Before and after comparisons
· · · · · · ·
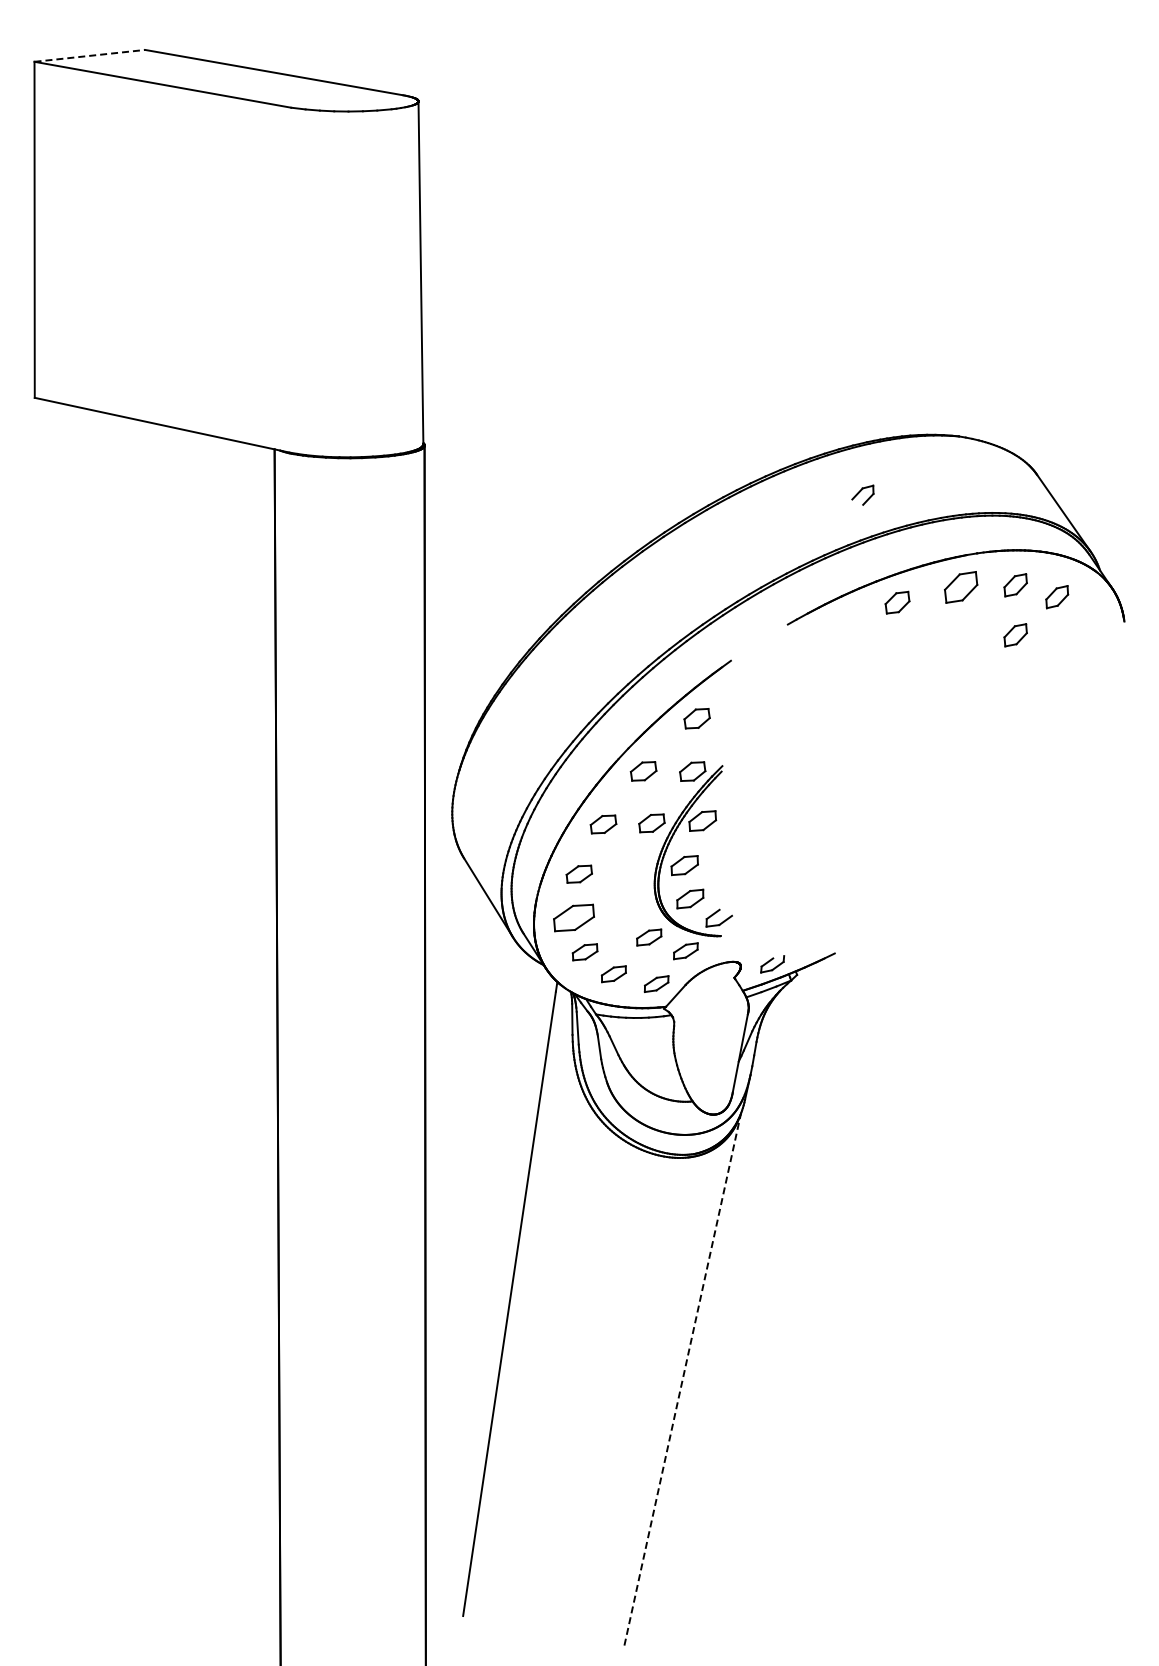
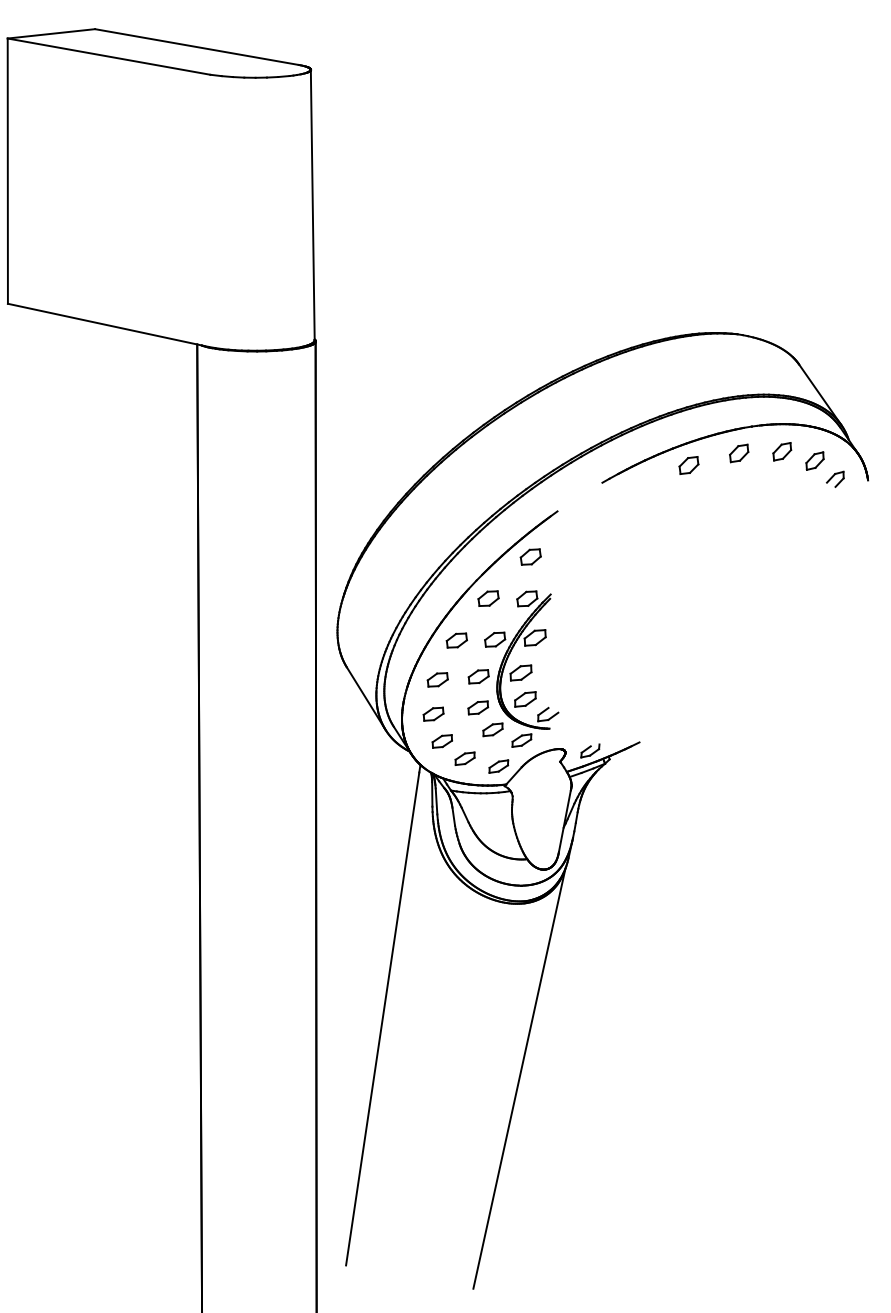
line: (89, 55) -> (51, 33), dashed -> solid
part: (862, 494) -> (834, 478), moved
part: (960, 587) -> (738, 453), size x0.71
part: (1015, 635) -> (782, 491), removed
part: (630, 869) -> (478, 676), added
part: (630, 909) -> (478, 707), added
part: (573, 917) -> (433, 714), size x0.62
line: (682, 1379) -> (519, 1078), dashed -> solid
· · · · · · ·
» **What the task requires**: Go through the records and copy each line with "part" in it.

» **Exercise solution**:
part: (862, 494) -> (834, 478), moved
part: (960, 587) -> (738, 453), size x0.71
part: (1015, 635) -> (782, 491), removed
part: (630, 869) -> (478, 676), added
part: (630, 909) -> (478, 707), added
part: (573, 917) -> (433, 714), size x0.62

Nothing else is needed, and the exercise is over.